One of the drawbacks of the initial 8-parsec sample was that spectroscopic parallaxes (mainly form the PMSU survey) provided the only distance estimates to a number of stars, while even some bright stars had trigonometric parallax measurements with substantial uncertainties. The ESA Hipparcos satellite transformed these circumstances. While observations were limited to relatively bright stars, and are complete (all-sky) to pnly 8th magnitude, known (or suspected) nearby stars were targetted specifically in the Input Catalogue. As a result, almost all of the 8-parsec stars with MV < 12 are included in the final catalogue.

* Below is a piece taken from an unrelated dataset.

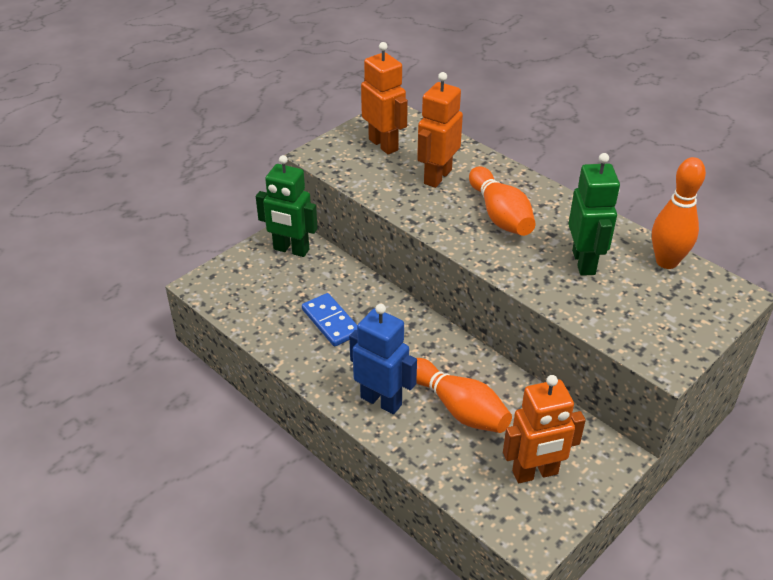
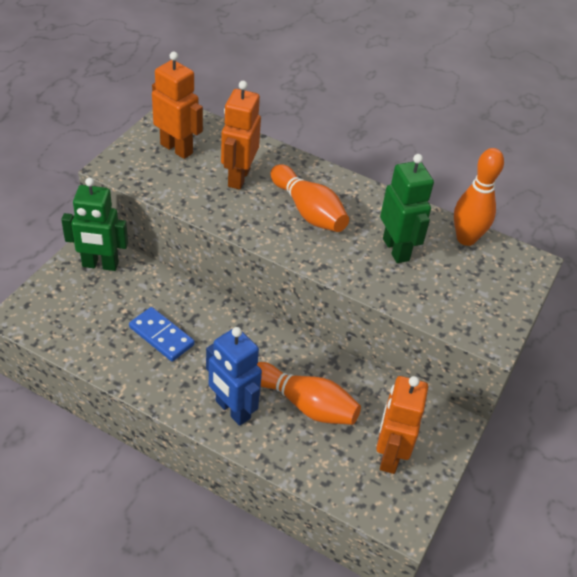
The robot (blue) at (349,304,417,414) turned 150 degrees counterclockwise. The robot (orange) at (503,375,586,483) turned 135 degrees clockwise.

In addition, improved ground-based parallax measurements became available for the lower luminosity stars, while many of the hitherto-ignored lower luminosity stars have been subjected to more intense scrutiny for companions (Delfosse et al, 1999; Beuzit et al, 2001).

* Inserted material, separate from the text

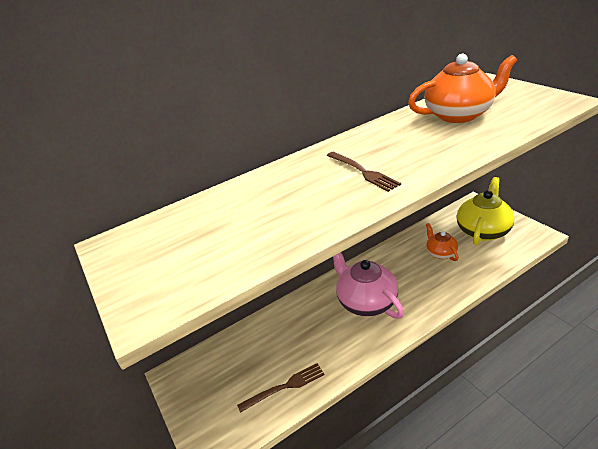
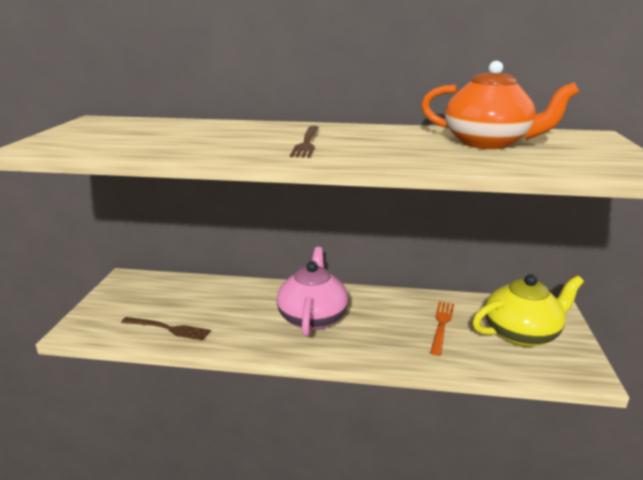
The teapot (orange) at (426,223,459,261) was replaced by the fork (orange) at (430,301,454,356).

The net results are some additions and some subtractions from the 8-parsec sample, as summarised by Reid et al (1999):
Name MV (B-V) (V-I) Hipparcos pi Comments
Subtractions
Gl 178 3.67 0.46 0.52 22449 0.1246+/-0.0010 Hipparcos
Gl 190 10.45 1.53 2.64 23932 0.1073+/-0.0020Hipparcos
Gl 623A 10.98 1.50 2.30 80346 0.1243+/-0.0016Hipparcos
Gl 623B 16.04
Gl 686 10.07 1.53 2.11 86287 0.1230+/-0.0016Hipparcos
Gl 713A 4.04 0.49 89937 0.1241+/-0.0005 Hipparcos
Gl 713B 4.65
LP 476-207AabB 13 0.11+/-0.03 new component (1,2)
G 89-32AB 13 0.10+/-0.03 new component (1, 2)
Gl 382 9.80 1.50 2.17 49986 0.1280+/-0.0015 Hipparcos
Gl 701 9.91 1.50 2.06 88574 0.1283+/-0.0014 Hipparcos
LP 816-60 12.7 103039 0.1822+/-0.0037 Hipparcos
Gl 793 11.05 1.56 2.43 101180 0.1256+/-0.0011 Hipparcos
LHS 2090 15 0.160+/-0.020 new system (4)
Gl 829B 11.9 106106 0.1483+/-0.0019 new component (2)
Gl 831C 15.4 0.126+/-0.023 new component (1)
Gl 896Aa ~13 116132 0.1601+/-0.0028 new component (2,3)
LTT 1445C ~14.5 0.127+/-0.025 new component (3)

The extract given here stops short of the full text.